SAMAD BEHRANGI

 

 

Popularly known as Behrang, he won two international literary awards for his story of "The Little Black Fish".*

 

Behrangi's career was tragically cut short, when in 1968; he drowned in a river near his home town.

 

Born in 1939, in the poorest part of Tabriz, the capital of the province of Azerbaijan in Iran, Behrang became aware of the deprivation of the majority of the Iranian people at a very early age. He was a lifelong fighter against the causes of poverty and injustice, the lack of educational facilities and the oppression of the ruling class. In 1956 Behrang started teaching children in the small villages and towns near Tabriz. He dedicated his life to the poor and consequently established contact with the underground resistance movement. Despite this involvement he openly wrote about his dealings with the Iranian secret police, most notably in "Research into the Educational Problems of Iran".

 

Behrang used many pseudonyms during his career, finally gaining a world-wide reputation and the rank of working class hero under this name.

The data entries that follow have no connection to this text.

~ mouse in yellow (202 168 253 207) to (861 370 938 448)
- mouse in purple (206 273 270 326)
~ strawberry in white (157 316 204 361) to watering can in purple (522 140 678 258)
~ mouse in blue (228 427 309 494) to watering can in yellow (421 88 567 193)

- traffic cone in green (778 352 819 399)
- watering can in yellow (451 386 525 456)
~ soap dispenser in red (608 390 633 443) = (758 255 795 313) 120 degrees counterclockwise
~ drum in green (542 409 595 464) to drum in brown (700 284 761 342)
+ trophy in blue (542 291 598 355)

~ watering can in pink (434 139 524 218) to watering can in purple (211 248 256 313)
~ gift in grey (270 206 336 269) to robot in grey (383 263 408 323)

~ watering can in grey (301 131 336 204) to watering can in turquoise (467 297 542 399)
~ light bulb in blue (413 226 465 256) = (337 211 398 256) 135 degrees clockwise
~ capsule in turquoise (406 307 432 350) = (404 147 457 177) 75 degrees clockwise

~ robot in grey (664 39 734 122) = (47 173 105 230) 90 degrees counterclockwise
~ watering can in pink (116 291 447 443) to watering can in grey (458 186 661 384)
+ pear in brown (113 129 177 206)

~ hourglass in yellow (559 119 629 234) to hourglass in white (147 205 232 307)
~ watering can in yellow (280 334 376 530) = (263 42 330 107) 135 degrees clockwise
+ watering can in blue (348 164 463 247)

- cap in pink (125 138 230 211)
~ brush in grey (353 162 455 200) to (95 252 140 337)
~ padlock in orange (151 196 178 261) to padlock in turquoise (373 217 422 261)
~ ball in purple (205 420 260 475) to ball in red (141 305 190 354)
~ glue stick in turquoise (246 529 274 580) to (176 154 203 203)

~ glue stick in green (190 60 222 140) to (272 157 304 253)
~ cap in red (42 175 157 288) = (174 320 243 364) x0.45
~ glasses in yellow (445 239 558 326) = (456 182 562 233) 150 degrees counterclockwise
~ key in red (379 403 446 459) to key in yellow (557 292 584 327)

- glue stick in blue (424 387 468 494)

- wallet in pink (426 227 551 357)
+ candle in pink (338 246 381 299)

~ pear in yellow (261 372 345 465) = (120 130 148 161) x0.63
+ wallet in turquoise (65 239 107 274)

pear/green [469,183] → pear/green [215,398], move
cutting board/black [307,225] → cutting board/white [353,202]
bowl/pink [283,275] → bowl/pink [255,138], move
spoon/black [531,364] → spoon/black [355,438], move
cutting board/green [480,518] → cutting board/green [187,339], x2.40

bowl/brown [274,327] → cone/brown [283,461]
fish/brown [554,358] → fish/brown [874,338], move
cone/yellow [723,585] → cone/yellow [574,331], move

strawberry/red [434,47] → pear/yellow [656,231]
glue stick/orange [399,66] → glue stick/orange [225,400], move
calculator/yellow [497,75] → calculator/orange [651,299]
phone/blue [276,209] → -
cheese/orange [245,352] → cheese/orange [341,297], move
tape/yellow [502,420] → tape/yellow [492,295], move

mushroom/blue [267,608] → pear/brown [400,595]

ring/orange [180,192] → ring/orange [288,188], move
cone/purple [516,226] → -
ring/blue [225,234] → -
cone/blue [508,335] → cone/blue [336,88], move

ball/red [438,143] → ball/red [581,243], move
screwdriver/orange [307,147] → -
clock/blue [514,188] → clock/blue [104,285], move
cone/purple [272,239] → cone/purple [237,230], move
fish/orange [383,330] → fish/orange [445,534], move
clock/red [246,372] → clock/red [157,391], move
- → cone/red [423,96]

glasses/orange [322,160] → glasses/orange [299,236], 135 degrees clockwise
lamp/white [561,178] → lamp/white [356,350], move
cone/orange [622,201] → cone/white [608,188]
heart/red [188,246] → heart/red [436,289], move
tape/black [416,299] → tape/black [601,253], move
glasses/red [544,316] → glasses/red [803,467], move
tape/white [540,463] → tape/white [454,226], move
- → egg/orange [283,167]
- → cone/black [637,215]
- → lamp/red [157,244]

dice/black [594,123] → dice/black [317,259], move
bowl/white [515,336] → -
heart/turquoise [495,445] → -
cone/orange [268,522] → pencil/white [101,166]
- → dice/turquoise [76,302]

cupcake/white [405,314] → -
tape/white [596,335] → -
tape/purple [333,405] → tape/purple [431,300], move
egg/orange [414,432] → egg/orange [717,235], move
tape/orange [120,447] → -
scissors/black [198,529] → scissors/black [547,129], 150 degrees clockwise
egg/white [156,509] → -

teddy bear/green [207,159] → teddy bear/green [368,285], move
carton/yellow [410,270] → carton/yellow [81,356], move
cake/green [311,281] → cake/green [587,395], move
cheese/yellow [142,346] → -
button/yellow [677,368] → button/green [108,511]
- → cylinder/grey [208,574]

Between 1954 and his death, he published twelve children's stories, seven social and political studies, four translations into and from Turkish, as well as valuable studies into Azerbaijani language and culture. The French translation of “The Little Black Fish” in the early 1980s met with great success.

 

 

*At the Bologna International Book Fair in Italy and at the Bratislava Book Biennial Czechoslovakia.